Not that it stopped the frantic hum in his head which, reviewed in slow motion, would probably turn out to be his own voice repeating "I'm gonna die" at a frequency only dogs could hear. But it was enough to earn his gratitude in the moment.
He could no longer tell how long he'd been here. Willow might have been able to calculate it by an algebraic equation that divided the depth of the gashes on his wrist by the roughness of the rope fiber, equaling Xander Has This Many Minutes Left to Live, but he had seen proof tonight that his special talents were limited to "being a useless liability" and "throwing away his life on a noble gesture." Still, he had stopped screaming almost an hour ago. At which point Angelus had lost interest in him and stepped outside, presumably for a cigarette and Xander still hadn't reconciled the whole "vampires smoking" thing with the "vampires can't breathe" thing but that was ok because figuring it out was a useful means of passing the time while he hung, suspended his wrists, waiting for Buffy's boyfriend to come back from having a smoke with his boyfriend, their insane mutual girlfriend trailing behind them with her sick giggles.
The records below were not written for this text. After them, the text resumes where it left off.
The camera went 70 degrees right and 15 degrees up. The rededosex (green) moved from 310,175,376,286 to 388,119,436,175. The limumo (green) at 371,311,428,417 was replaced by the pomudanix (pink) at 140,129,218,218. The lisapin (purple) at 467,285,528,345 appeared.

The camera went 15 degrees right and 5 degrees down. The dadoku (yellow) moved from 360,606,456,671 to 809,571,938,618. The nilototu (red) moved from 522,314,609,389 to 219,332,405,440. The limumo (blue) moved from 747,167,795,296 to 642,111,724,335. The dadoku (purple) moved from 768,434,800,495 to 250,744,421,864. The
Waiting for them to come back and kill him.
Or, worse -- not kill him.
It was good to have stopped screaming. It was good to be alone, even if it meant a surge of new terror every time he heard voices, rustling, in the distance.
He couldn't see Giles from the vantage point he currently occupied. Hadn't heard him yet, either, but that wasn't too surprising -- Giles was a Watcher. Brave. On the rare occasions he rolled his shirt sleeves above the wrist, Xander had seen scars that spoke of other days -- other vampires -- other bugshit sadists who couldn't get it up until they'd seen or swallowed enough blood. Xander would have scars now, presuming he lived long enough for the wounds to heal. He wondered if he would still have them when he was Giles' age.
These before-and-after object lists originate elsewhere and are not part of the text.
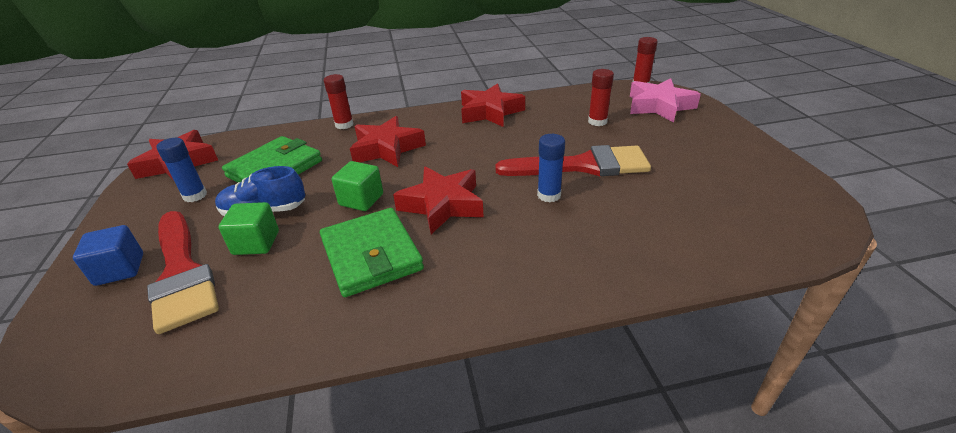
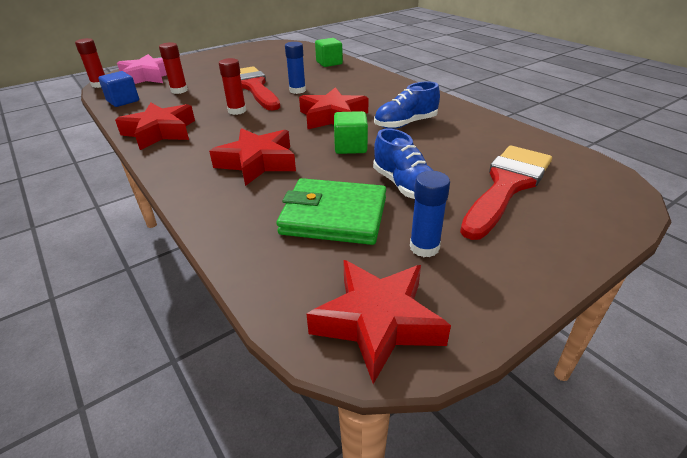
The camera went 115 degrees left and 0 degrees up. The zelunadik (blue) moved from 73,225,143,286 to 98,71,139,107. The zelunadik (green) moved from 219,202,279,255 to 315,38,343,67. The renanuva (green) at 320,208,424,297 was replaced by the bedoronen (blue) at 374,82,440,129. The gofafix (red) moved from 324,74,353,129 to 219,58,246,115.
He wondered if Giles had screamed when he first got his.
Xander wasn't nearly done screaming. If by some miracle he got away before they came back for him again, he would have to find a basement somewhere, a deserted field, or maybe just a good thick pillow -- the kind you cried into at night when you couldn't let your parents hear -- and scream his throat bloody. Better, that way. Better than swallowing it, feel it crawl in his stomach till it wormed its way into his dreams and he started to scream in his sleep.
Assuming he ever slept again. Assuming Buffy found him before Angelus peeled the eyelids from his eyes like skin from a grape. He had promised him that -- among other things.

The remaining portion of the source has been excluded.